There were 743 households in Purvis, including 496 family households. Of all households, 33.6% had children under the age of 18 living in them. Of all households, 37.6% were married-couple households, 17.2% were households with a male householder and no spouse or partner present, and 40.1% were households with a female householder and no spouse or partner present. About 29.8% of all households were made up of individuals and 13.1% had someone living alone who was 65 years of age or older.

There were 863 housing units, of which 13.9% were vacant. The homeowner vacancy rate was 2.4% and the rental vacancy rate was 8.5%.

Purvis racial composition as of 2020
| Race | Num. | Perc. |
|---|---|---|
| White (non-Hispanic) | 1,274 | 66.74% |
| Black or African American (non-Hispanic) | 491 | 25.72% |
| Native American | 3 | 0.16% |
| Asian | 2 | 0.1% |
| Pacific Islander | 2 | 0.1% |
| Other/Mixed | 65 | 3.4% |
| Hispanic or Latino | 72 | 3.77% |

==Government==
The United States Postal Service operates the Purvis Post Office in Purvis.

The Mississippi Department of Mental Health operates the South Mississippi State Hospital in unincorporated Lamar County, near Purvis.

==Education==
The Purvis School System's mascot is a tornado as a testament of the courage of those who endured the Tornadoes of 1908, which changed the face of the emerging town, and in honor of those who lost their lives that day.

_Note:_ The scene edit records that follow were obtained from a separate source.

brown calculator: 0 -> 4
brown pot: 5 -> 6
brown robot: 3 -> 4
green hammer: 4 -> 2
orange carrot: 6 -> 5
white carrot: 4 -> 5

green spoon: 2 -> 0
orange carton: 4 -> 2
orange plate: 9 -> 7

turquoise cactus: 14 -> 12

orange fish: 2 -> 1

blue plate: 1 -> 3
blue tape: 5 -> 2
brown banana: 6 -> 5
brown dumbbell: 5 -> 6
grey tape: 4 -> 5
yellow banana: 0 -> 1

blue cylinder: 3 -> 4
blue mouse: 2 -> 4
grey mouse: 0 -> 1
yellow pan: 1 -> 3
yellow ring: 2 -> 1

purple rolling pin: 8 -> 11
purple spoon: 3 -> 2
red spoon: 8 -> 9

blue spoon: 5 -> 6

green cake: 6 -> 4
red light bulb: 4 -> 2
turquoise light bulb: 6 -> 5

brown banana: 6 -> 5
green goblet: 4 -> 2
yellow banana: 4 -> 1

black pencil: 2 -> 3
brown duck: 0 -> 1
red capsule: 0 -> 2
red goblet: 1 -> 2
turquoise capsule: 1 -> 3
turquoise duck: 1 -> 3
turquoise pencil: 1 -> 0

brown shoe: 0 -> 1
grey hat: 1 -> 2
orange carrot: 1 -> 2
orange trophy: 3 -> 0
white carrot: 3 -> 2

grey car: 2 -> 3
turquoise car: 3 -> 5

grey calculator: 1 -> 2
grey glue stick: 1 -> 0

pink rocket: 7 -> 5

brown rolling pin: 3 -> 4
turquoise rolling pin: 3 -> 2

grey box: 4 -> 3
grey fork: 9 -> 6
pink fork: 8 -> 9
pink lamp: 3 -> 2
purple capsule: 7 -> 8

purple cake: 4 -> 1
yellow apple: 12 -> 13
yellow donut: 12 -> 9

The city of Purvis is serviced by the Lamar County School District, which includes the following:

- Purvis Lower Elementary School K-2
- Purvis Upper Elementary School 3-5
- Purvis Middle School 6-8
- Purvis High School 9-12

Private Schools include:
- Lamar Christian School
- Bass Memorial Academy

==Infrastructure==
Highways include:
- I-59
- US 11
- MS 589

==Notable people==
- William Andrews III, former member of the Mississippi House of Representatives
- Lacey Chabert, film and television actress.
- Lillian McMurry, record producer and owner of Trumpet Records
- Johnny Rawls, soul blues singer and guitarist
- Willie Shelby, collegiate and NFL football player.
- Ronald J. Slay, first head football coach for the University of Southern Mississippi
- Walter Young, major league baseball player.